Selective targeting of histone modification fails to prevent graft versus host disease after hematopoietic cell transplantation.

Abstract

Allogeneic hematopoietic cell transplantation is often complicated by graft versus host disease (GvHD), primarily mediated through allo-reactive donor T cells in the donor stem cell graft. Enhancer of Zeste Homolog 2 (EZH2), a histone-lysine N-methyltransferase and a component of the Polycomb Repressive Complex 2, has been shown to play a role in GvHD pathology. Although not yet clear, one proposed mechanism is through selective tri-methylation of lysine 27 in histone 3 (H3K27me3) that marks the promoter region of multiple pro-apoptotic genes, leading to repression of these genes in allo-reactive T cells.
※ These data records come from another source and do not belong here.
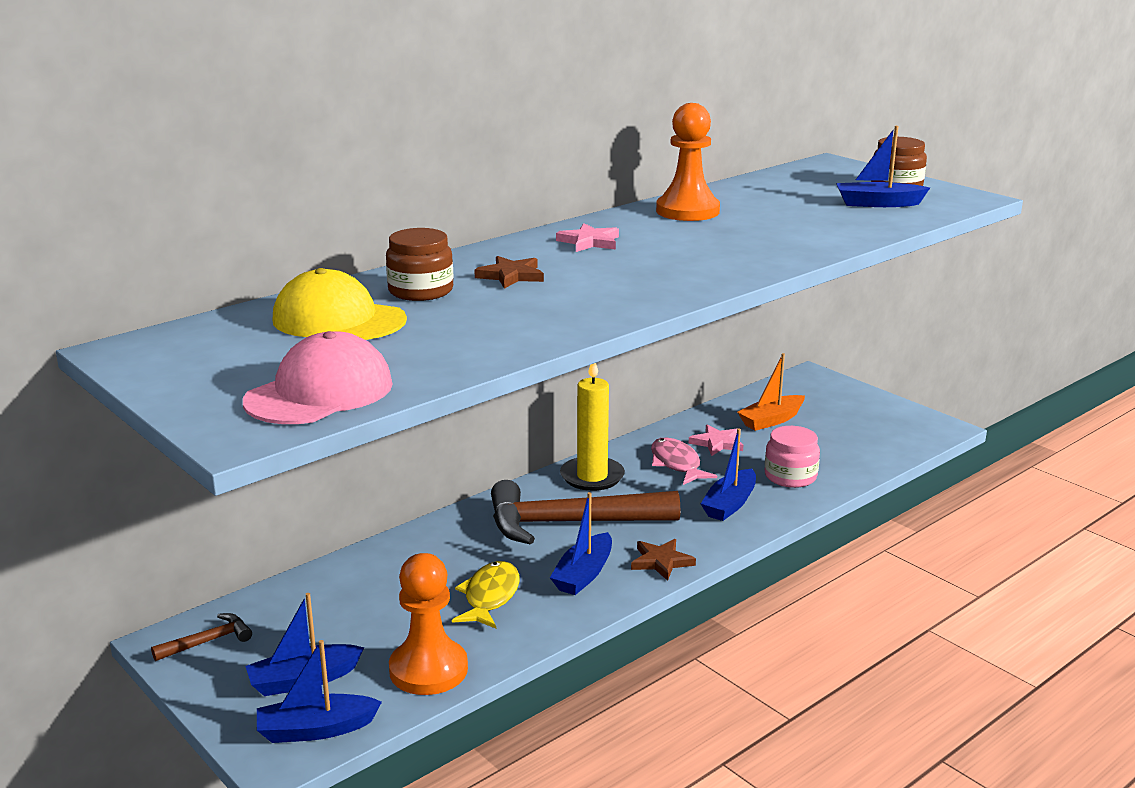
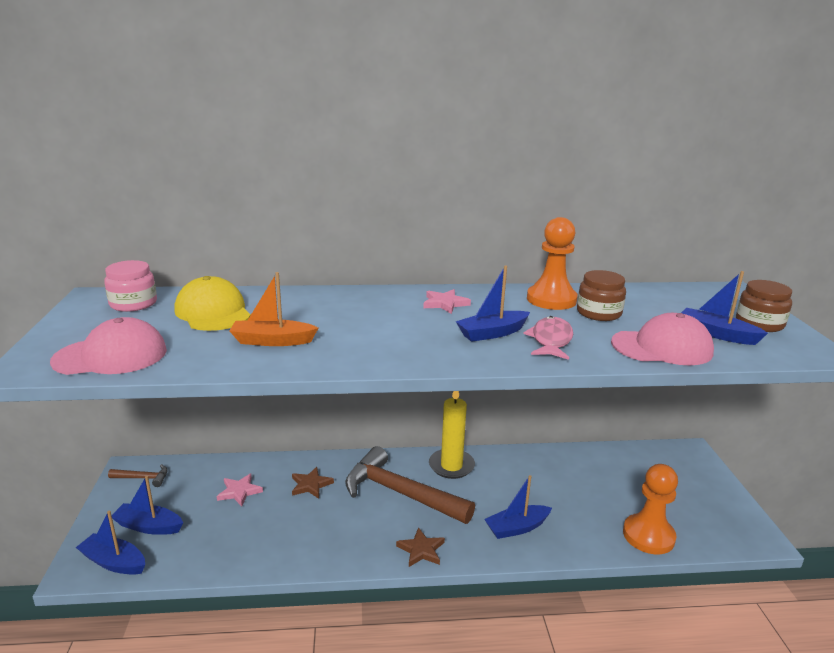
camera: 35 degrees right, 0 degrees up
(420, 291) = (288, 307): brown jar -> brown jar (598, 313)
(428, 670) = (207, 555): orange pawn -> orange pawn (648, 536)
(490, 597) = (296, 522): yellow fish -> none
(511, 276) = (354, 313): brown star -> brown star (311, 485)
(583, 574) = (364, 534): blue boat -> blue boat (492, 333)
(676, 464) = (515, 480): pink fish -> pink fish (551, 340)
(717, 443) = (561, 476): pink star -> pink star (239, 491)
(771, 420) = (621, 474): orange boat -> orange boat (272, 341)
(790, 476) = (586, 526): pink jar -> pink jar (133, 304)
(853, 226) = (662, 347): none -> pink cap

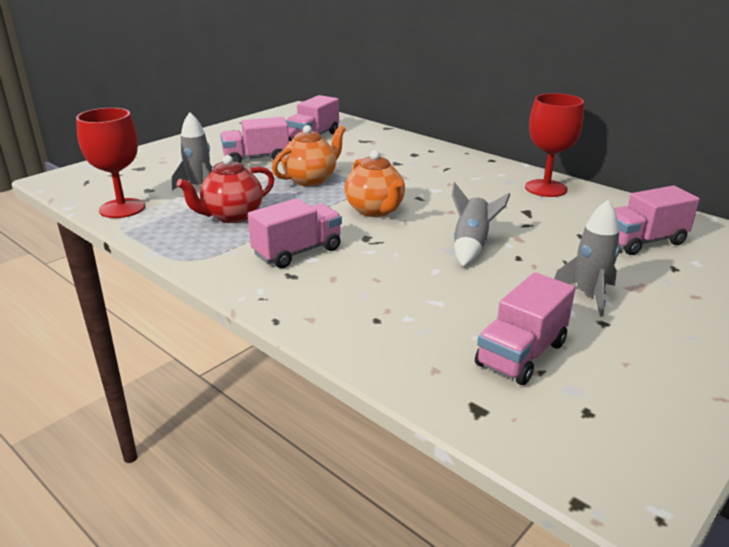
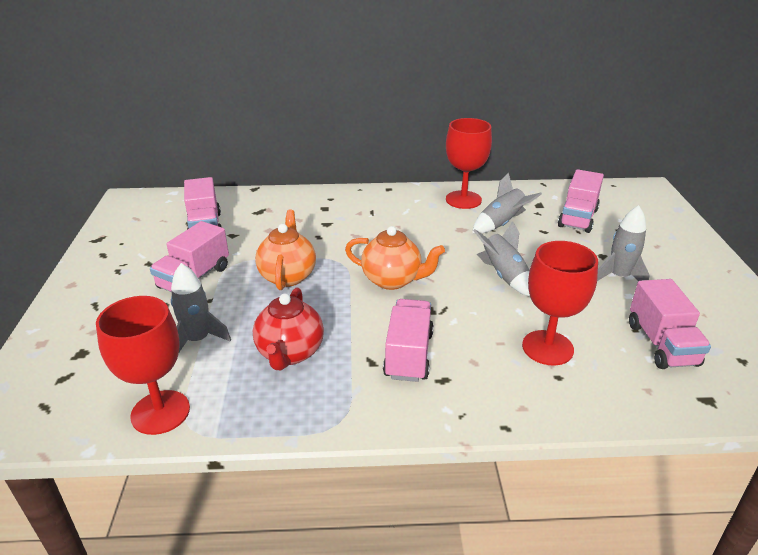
camera: 45 degrees left, 5 degrees up
(407, 301) = (547, 348): none -> red goblet
(547, 215) = (501, 224): none -> grey rocket

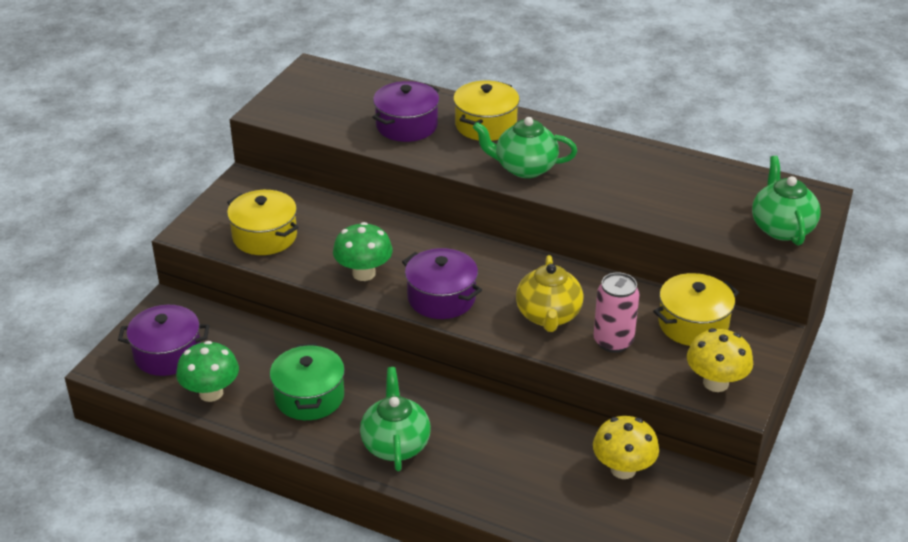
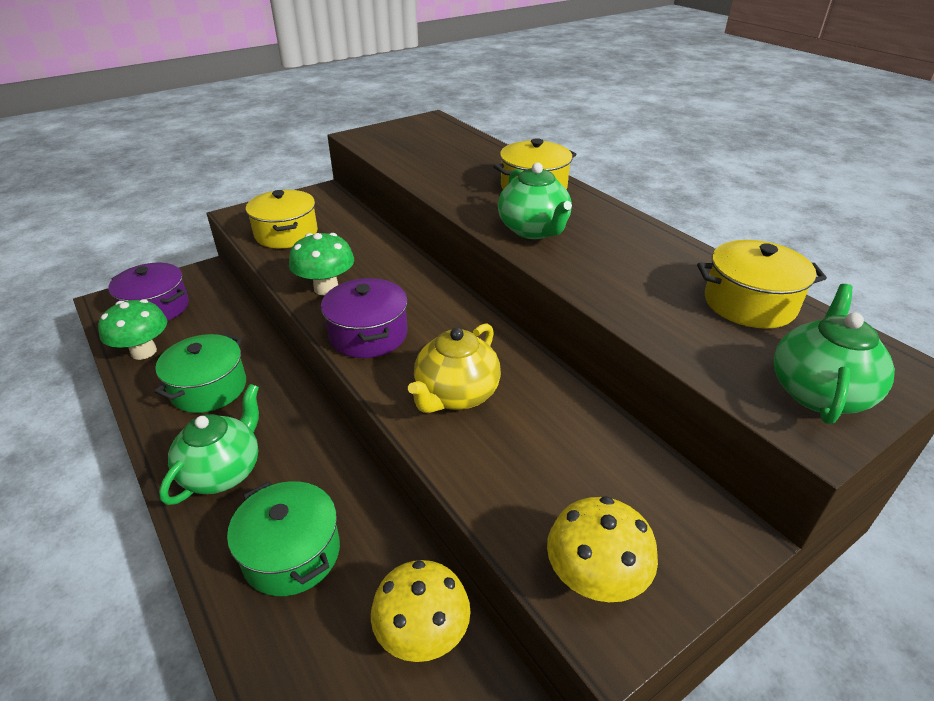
camera: 30 degrees right, 0 degrees up
(406, 126) = (460, 171): purple pot -> none
(501, 467) = (291, 553): none -> green pot
(524, 168) = (533, 230): green teapot -> green teapot turned 150 degrees counterclockwise
(613, 341) = (502, 456): pink can -> none
(693, 324) = (625, 477): yellow pot -> yellow pot (749, 303)

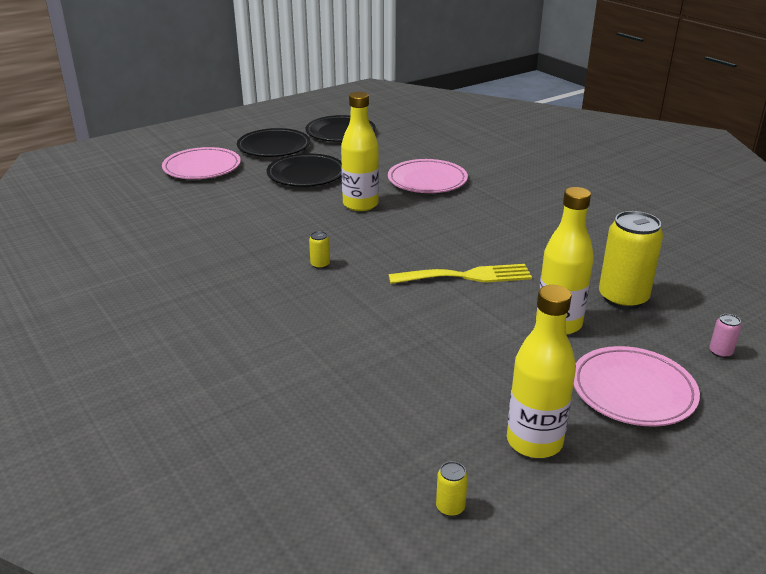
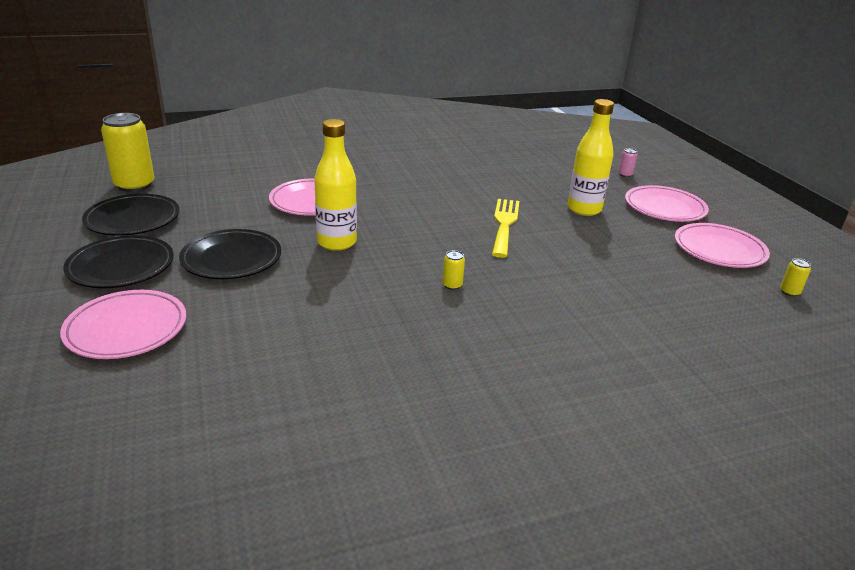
camera: 75 degrees left, 0 degrees up
(534, 442) = (719, 250): yellow bottle -> pink plate
(623, 298) = (556, 182): yellow can -> yellow can (134, 185)

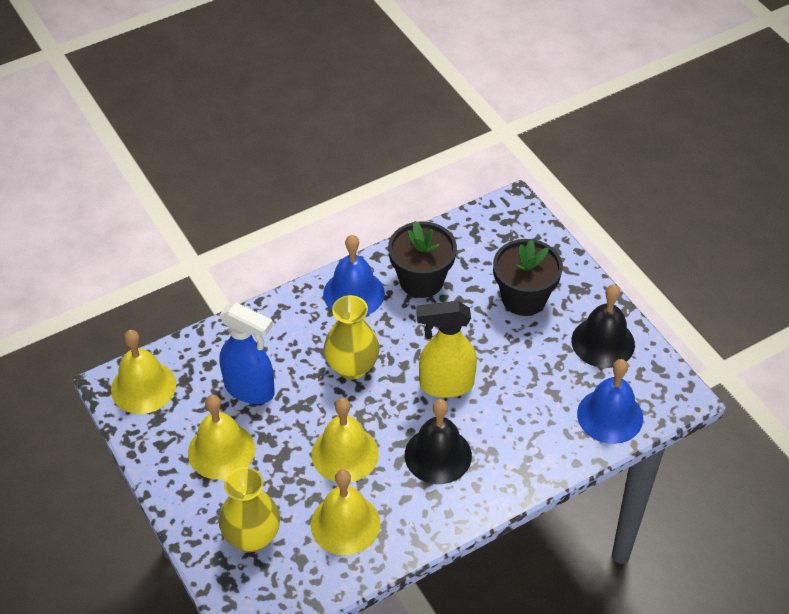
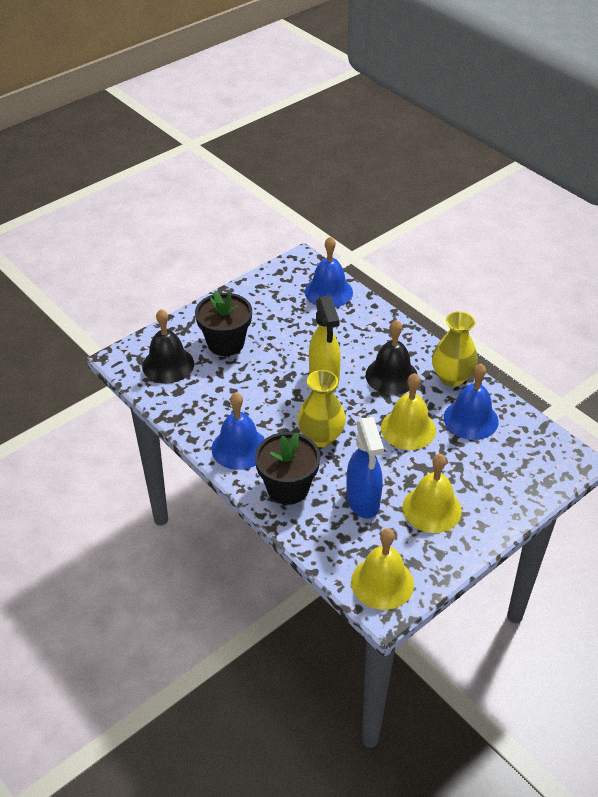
camera: 100 degrees left, 5 degrees down
(250, 389) = (363, 501): blue spray bottle -> blue spray bottle turned 150 degrees clockwise
(252, 537) = (504, 472): yellow vase -> yellow vase (451, 377)
(345, 524) = (471, 419): yellow bell -> blue bell
(421, 280) = (217, 405): black flower pot -> black flower pot (287, 488)
(603, 342) = (261, 298): black bell -> black bell (168, 365)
We found that selective pharmacologic inhibition of H3K27me3 with EPZ6438 or GSK126 did not prevent murine GvHD. This suggests the GvHD mitigating properties of DZNep are independent from H3K27me3 inhibition. Furthermore, while pharmacologic inhibition of EZH2 by DZNep has been shown to be effective in abrogating mouse GvHD, we found that DZNep was not effective in preventing GvHD in a human T cell xenograft mouse model. Although EZH2 is an attractive target to harness donor allo-reactive T cells in the post-transplant setting to modulate GvHD and the anti-leukemia effect, our results suggest that more selective and effective ways to inhibit EZH2 in human T cells are required.